In the future, I have learned enough from my time here to know there is no magic ‘fix’ for addiction and homelessness. Sadly, often people relapse or are lost to follow-up, and the GPs willing to own and operate methadone clinics are severely overworked and underfinanced, so there is never enough time to spend with people. I only hope that I can actively listen to future patients, continue to empathize with people like Mr. CH, and hopefully find ways to work together to find some reason to want to stay alive (a future staffy?) in what can be a very cruel and inequitable world.
So it is with a different lens I now see the complexities of the issues around addictions, mental health and homelessness. There are no simple solutions and there are surely not enough resources directed towards this. I think there is a need to focus on the early years of development and to creating family supports to help bring entire families healing and understanding of the issues that lead them to trouble.

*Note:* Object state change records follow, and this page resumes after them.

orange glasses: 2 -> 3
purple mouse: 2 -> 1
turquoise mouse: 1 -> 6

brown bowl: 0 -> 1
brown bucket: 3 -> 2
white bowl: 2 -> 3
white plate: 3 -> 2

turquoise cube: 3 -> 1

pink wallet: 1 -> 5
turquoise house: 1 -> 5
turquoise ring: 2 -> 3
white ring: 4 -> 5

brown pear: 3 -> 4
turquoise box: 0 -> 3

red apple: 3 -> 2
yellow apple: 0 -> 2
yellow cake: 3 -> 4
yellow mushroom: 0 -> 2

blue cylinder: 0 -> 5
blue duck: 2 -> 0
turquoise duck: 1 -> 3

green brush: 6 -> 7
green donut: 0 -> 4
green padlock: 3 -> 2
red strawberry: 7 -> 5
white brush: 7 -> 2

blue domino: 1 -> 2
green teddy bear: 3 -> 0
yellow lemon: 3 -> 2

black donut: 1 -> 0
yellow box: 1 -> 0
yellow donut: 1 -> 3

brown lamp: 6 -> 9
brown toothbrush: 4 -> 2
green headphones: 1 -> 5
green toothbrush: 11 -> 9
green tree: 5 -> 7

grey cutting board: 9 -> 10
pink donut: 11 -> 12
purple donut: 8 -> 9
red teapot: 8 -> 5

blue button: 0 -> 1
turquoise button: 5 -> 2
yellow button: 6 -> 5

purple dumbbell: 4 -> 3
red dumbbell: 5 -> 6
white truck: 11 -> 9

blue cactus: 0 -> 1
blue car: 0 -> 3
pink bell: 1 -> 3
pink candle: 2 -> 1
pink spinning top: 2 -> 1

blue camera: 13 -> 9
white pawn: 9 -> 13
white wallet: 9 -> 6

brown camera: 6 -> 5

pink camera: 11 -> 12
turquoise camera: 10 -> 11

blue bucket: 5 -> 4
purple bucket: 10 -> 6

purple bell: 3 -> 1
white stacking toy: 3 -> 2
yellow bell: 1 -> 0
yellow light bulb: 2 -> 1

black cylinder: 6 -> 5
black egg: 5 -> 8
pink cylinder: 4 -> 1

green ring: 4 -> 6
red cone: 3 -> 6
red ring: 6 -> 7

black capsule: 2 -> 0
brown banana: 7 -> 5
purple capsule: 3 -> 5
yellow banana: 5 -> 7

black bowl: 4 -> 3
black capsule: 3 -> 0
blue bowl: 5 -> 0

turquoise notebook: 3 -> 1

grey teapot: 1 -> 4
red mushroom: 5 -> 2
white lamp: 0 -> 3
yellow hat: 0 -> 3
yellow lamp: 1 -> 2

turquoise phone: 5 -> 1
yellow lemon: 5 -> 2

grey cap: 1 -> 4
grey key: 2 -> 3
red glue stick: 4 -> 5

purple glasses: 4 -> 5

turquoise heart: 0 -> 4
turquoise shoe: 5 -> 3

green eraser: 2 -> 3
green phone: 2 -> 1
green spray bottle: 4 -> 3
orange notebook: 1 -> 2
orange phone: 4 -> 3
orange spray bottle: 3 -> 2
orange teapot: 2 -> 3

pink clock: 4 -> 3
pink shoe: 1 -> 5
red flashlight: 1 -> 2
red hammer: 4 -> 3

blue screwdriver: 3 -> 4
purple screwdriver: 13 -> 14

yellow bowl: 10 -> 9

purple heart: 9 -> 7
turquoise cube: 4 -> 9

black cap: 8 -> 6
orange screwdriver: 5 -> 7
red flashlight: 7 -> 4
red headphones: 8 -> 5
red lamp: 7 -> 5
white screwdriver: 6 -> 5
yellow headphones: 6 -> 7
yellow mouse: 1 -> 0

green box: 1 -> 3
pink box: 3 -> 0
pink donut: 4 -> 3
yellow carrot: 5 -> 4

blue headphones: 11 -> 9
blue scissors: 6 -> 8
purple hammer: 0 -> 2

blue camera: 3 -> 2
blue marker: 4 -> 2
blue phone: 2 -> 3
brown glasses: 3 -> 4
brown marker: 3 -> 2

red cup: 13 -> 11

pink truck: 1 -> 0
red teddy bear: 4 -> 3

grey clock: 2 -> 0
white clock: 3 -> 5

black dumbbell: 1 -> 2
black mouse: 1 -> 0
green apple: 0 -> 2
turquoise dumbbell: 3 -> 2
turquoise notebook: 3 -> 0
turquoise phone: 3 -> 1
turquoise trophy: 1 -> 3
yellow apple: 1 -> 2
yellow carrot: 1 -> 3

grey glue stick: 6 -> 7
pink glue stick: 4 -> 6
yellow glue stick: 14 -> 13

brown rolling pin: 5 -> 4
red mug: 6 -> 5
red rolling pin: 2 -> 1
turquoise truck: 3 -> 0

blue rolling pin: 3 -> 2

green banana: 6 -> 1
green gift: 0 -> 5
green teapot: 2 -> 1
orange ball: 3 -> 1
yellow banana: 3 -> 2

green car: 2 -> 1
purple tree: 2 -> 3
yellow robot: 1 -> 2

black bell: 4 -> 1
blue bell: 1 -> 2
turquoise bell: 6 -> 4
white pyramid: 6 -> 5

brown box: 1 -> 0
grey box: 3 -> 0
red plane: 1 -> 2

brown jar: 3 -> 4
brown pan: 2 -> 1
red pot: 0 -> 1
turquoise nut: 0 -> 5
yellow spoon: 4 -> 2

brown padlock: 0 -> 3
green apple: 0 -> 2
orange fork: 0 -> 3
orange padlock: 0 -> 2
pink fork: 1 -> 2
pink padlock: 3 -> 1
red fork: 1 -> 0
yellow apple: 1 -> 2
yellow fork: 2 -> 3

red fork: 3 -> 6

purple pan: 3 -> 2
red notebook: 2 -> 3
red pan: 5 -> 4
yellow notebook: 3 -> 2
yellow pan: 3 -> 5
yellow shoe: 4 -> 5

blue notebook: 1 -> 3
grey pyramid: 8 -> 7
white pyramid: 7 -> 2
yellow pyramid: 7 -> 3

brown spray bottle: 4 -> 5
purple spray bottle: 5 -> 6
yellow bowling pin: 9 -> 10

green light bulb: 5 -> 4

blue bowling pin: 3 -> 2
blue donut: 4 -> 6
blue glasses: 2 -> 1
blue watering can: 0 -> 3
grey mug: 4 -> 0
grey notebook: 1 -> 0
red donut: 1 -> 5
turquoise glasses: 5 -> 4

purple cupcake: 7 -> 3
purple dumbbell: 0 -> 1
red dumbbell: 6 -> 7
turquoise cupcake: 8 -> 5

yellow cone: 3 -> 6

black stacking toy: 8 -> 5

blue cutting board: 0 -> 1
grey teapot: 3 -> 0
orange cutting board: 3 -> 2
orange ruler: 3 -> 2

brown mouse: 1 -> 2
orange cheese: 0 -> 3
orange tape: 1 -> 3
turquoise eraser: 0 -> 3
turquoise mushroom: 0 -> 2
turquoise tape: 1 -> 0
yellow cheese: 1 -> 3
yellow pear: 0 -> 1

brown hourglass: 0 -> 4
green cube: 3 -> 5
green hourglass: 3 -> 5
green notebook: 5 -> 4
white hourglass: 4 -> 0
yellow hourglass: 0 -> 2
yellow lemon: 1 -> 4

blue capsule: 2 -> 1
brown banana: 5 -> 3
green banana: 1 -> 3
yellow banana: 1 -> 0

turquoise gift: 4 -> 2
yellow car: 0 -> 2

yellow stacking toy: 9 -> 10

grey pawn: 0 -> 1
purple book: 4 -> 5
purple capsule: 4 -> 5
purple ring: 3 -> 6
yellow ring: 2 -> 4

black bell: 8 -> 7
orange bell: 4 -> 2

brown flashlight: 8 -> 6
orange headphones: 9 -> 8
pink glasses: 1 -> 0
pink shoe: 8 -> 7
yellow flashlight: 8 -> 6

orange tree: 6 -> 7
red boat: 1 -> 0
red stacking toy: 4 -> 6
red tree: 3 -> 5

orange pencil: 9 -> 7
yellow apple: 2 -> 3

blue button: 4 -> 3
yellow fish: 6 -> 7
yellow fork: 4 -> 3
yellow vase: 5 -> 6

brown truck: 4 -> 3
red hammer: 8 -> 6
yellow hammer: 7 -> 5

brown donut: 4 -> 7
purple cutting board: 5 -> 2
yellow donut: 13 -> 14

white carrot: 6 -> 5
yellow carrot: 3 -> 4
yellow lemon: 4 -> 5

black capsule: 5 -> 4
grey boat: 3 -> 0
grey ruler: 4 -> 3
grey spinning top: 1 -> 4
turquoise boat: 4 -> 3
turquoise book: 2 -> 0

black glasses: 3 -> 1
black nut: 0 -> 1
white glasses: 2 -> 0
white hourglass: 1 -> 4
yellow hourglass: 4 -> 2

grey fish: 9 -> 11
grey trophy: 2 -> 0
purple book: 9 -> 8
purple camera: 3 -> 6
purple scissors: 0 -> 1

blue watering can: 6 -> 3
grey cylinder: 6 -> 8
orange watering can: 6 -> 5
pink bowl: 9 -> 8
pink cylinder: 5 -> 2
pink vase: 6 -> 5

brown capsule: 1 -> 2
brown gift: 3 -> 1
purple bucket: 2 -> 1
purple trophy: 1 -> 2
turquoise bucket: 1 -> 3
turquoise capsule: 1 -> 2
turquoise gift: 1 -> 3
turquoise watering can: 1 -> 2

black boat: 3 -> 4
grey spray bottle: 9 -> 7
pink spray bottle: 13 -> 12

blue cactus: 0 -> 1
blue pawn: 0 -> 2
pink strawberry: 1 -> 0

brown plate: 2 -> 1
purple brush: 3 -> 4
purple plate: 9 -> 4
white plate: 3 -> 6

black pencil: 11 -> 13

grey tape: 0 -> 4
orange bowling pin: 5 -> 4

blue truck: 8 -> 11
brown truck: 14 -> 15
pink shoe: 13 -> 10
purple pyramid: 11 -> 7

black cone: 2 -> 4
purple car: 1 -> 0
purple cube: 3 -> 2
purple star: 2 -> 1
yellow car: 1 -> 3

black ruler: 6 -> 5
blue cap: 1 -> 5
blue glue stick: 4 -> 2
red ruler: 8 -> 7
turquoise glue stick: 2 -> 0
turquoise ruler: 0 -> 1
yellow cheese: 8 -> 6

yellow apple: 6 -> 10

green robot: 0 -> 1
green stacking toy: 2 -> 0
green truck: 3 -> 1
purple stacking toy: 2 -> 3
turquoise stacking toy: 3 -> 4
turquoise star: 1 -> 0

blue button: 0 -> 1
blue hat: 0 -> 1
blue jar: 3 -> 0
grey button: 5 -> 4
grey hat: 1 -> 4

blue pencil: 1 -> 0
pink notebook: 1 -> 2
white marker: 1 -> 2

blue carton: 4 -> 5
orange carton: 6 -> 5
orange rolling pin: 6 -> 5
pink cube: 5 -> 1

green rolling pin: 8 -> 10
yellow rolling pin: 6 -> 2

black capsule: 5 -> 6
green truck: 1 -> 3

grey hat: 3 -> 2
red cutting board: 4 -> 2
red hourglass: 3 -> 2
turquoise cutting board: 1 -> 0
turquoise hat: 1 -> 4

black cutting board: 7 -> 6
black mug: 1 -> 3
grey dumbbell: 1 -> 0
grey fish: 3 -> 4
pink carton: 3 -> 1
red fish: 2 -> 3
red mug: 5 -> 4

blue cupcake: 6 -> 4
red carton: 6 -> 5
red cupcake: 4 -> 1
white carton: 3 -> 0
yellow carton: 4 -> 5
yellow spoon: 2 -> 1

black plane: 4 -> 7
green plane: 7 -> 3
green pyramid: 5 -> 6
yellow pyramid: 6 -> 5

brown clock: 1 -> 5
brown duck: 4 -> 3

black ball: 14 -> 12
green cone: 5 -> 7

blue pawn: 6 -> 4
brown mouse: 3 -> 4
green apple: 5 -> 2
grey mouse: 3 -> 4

I think we need to better prepare people who have been incarcerated for their re-entry into society and offer them better supports. We need better housing opportunities for people with low incomes so that they may create their own safe havens and find purpose and optimism for a better future. We need to remove the stigma around mental health issues and support people who battle depression or anxiety the same way we might support someone with cancer or MS. Mostly I guess we need to remember to see people, of all races, ages, genders, affiliations and socio-economic situations as people who need our compassion, our help and our attention. Cate has told me she will never give a homeless person money again because it may end up in their veins. She says she will feed them; offer them a hot coffee or a sweater and a kind word whenever she can. I will try to do the same.